Innovation, particularly for rare diseases, presents significant opportunities for the life sciences industry. However, successfully achieving meaningful patient access requires developing a robust and well-defined channel strategy.

The summary below highlights the key points of a presentation by Melissa Lattanzi, Vice President, Emerging Therapies from Cencora’s ThinkLive Cell and Gene Therapy Summit 2024.

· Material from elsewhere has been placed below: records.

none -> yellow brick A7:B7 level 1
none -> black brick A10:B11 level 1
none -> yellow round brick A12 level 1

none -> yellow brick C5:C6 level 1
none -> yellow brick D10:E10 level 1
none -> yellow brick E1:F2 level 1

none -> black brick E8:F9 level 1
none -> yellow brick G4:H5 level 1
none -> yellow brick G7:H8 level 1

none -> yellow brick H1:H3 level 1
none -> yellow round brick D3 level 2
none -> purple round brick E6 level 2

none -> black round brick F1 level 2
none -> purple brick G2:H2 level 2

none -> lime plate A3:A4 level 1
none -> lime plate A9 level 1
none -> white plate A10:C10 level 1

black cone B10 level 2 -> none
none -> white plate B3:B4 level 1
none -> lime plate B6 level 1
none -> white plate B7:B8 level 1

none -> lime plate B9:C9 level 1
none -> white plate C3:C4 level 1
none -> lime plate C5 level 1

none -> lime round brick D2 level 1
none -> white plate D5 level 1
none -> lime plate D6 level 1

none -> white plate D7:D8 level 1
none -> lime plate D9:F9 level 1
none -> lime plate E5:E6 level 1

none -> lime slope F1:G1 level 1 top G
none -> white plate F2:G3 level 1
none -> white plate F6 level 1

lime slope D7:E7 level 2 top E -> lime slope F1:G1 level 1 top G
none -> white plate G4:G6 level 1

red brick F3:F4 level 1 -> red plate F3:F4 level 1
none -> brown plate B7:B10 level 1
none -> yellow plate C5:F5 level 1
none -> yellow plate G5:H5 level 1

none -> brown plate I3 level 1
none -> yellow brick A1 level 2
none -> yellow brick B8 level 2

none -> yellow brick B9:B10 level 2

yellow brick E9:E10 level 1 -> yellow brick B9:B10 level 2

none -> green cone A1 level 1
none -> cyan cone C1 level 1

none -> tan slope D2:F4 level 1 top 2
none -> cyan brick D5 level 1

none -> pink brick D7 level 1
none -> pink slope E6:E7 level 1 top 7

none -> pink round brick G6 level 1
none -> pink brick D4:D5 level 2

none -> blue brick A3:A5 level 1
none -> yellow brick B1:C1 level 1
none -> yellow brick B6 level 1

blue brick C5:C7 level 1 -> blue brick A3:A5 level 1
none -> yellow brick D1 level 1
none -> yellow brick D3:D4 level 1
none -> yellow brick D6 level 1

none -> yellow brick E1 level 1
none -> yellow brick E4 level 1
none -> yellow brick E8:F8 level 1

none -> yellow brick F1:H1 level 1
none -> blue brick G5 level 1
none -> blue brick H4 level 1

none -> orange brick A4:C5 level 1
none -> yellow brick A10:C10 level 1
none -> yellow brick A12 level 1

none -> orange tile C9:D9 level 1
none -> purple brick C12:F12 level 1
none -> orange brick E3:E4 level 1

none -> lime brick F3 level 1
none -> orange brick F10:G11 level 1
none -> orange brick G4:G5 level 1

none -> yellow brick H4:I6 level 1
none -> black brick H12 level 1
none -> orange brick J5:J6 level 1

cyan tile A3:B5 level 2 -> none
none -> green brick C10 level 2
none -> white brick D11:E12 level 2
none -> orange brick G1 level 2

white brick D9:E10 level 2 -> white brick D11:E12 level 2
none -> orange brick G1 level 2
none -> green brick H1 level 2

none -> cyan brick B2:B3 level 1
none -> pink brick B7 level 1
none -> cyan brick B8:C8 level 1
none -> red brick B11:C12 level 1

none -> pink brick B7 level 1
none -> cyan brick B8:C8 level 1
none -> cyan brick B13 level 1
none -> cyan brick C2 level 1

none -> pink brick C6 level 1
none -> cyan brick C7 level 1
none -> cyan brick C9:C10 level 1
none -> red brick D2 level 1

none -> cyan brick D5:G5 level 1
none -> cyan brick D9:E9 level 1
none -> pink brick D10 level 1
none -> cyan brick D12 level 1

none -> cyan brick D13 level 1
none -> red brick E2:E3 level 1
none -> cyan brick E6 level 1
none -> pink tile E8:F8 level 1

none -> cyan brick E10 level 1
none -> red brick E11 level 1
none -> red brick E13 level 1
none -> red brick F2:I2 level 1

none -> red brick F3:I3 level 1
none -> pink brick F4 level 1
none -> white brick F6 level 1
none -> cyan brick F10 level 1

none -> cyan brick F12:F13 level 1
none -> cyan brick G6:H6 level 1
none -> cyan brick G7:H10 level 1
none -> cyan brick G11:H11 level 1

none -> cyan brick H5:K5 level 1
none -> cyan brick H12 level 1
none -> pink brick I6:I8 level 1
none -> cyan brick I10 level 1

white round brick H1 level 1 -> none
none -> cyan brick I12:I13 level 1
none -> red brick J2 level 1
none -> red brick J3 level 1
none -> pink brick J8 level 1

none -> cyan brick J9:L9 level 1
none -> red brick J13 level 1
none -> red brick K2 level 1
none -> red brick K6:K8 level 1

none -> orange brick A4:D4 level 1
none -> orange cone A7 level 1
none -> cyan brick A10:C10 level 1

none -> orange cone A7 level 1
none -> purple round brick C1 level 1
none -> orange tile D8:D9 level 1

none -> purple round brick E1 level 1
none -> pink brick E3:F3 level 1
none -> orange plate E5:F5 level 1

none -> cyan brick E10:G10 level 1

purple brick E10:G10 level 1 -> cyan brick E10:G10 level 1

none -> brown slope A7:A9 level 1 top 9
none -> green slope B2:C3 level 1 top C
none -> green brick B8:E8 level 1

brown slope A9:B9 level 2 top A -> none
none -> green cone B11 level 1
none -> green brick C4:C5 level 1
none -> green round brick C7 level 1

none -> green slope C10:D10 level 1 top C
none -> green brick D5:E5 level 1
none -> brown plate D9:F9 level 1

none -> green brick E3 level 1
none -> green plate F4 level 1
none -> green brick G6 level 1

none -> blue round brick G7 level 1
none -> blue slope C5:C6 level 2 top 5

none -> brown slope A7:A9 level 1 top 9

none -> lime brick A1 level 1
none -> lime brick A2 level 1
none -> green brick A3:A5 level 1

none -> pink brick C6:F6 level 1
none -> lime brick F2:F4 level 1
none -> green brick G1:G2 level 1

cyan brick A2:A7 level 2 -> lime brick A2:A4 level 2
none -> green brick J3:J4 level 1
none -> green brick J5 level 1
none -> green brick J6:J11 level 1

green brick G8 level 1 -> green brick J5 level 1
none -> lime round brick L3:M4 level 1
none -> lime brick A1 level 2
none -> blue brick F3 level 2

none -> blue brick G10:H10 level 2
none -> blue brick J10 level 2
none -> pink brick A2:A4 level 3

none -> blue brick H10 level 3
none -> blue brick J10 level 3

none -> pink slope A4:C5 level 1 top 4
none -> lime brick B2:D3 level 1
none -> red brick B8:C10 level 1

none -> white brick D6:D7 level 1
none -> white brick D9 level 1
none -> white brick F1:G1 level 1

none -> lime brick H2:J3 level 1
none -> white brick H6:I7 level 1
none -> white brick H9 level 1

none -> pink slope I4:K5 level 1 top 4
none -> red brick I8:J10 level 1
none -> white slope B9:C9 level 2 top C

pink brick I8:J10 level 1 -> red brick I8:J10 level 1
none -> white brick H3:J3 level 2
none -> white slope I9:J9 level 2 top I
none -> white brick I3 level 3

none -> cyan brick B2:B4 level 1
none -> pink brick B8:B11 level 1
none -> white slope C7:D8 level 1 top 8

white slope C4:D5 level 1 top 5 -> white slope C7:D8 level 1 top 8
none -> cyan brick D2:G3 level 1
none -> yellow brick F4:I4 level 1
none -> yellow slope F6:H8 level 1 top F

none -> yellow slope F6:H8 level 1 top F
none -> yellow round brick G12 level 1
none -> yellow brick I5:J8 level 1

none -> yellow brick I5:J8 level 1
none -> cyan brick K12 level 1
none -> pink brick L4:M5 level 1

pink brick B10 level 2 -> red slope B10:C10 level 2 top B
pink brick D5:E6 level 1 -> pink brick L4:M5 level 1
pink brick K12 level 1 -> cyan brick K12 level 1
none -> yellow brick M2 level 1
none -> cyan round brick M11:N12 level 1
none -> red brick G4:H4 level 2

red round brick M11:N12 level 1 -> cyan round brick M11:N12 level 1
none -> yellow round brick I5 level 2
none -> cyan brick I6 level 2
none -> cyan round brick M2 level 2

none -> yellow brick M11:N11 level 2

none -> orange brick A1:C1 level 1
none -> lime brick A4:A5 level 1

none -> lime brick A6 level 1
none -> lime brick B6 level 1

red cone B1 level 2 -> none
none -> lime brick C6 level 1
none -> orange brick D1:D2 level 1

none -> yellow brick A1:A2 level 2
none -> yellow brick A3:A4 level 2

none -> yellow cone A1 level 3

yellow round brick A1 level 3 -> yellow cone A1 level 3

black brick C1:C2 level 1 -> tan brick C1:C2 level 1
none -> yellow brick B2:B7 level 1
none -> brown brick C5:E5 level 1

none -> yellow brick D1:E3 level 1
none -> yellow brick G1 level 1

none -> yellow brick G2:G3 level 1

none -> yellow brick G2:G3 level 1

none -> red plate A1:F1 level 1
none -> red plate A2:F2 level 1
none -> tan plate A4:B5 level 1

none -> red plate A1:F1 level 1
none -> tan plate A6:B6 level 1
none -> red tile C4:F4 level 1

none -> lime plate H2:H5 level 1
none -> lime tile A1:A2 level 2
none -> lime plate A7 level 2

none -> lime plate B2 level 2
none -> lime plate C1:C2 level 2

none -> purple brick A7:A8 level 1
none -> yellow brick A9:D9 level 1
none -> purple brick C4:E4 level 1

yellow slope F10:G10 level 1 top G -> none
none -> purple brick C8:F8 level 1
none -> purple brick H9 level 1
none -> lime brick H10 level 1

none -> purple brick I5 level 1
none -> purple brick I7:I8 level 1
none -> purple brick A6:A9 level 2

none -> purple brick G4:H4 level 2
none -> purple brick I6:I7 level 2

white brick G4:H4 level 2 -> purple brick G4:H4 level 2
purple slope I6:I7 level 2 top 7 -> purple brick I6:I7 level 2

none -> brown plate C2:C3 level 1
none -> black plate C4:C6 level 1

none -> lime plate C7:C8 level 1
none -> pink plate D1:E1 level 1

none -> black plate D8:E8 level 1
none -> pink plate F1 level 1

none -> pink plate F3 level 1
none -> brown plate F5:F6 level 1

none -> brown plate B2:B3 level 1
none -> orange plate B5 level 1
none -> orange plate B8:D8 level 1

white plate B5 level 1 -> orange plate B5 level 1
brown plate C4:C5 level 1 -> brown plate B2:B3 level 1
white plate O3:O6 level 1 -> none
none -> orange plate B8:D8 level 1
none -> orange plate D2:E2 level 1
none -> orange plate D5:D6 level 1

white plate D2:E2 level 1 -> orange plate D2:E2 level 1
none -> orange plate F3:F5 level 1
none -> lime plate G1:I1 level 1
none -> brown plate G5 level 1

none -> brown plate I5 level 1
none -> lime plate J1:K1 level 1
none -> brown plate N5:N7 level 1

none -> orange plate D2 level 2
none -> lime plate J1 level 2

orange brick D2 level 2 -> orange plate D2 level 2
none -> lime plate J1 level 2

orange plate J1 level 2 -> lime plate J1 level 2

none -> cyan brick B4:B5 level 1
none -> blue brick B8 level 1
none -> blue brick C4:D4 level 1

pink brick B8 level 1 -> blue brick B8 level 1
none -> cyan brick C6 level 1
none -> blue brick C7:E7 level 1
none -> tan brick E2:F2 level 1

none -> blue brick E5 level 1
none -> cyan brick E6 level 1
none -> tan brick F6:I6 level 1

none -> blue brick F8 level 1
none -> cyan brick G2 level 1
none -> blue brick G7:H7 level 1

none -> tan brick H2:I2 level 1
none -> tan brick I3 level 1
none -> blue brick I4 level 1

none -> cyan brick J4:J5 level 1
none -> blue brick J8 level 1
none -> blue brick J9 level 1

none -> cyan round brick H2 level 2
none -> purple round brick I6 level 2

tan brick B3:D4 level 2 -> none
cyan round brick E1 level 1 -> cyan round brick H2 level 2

Key Considerations for a Successful Channel Strategy:

• Patient-Centric Approach:
  • Understand patient needs: co-morbidities, administration methods (in-patient, surgical center) physician specialties.
  • Address patient logistics: Treatment locations, travel requirements, healthcare plan coverage, and reimbursement challenges.
• Overcoming Logistical Hurdles:
  • Storage and Handling: Cold chain requirements, specialized freezers, and secure transportation for cryopreserved materials.
  • Cost: High up-front treatment costs and potential financial burden on healthcare providers.
  • Capacity Constraints: Limited space and resources within treatment centers, especially those involved in clinical trials.
  • Clinical Considerations: Surgical expertise and infrastructure needed for some therapies.
  • Adverse Event Management: Ensuring appropriate resources for managing potential side effects.
• Building a Strategic Network:
  • Identify and select appropriate treatment centers based on patient population, geographical coverage, and clinical expertise.
  • Consider international market expansion and the associated logistical and regulatory challenges.
  • Monitor the competitive landscape to ensure a competitive advantage.
• Partnering with Providers and Stakeholders:
  • Early engagement with treatment centers to understand their needs and provide necessary support.
  • Educate healthcare providers and staff on new therapies and treatment protocols.
  • Collaborate with key stakeholders, such as patient advocacy groups and therapeutics committees, to facilitate adoption.
  • Leverage prime vendor agreements to streamline access and improve efficiency.
• Building a Strong Distribution Network:
  • Ensure strong commitment and collaboration with distribution partners, especially for rare diseases.
  • Prioritize clear communication and knowledge sharing among distributors, healthcare providers, and payers.
• Cross-Functional Collaboration:
  • Foster strong collaboration between clinical, commercial, and operational teams.
  • Plan for unforeseen challenges and maintain flexibility in the channel strategy.

Conclusion

Successfully expanding patient access to cell and gene therapies requires a multi-faceted approach that prioritizes patient needs, addresses logistical challenges, and fosters strong collaborations with healthcare providers and stakeholders. By carefully considering these factors and implementing a well-defined channel strategy, companies can bring these transformative therapies to the patients who need them most.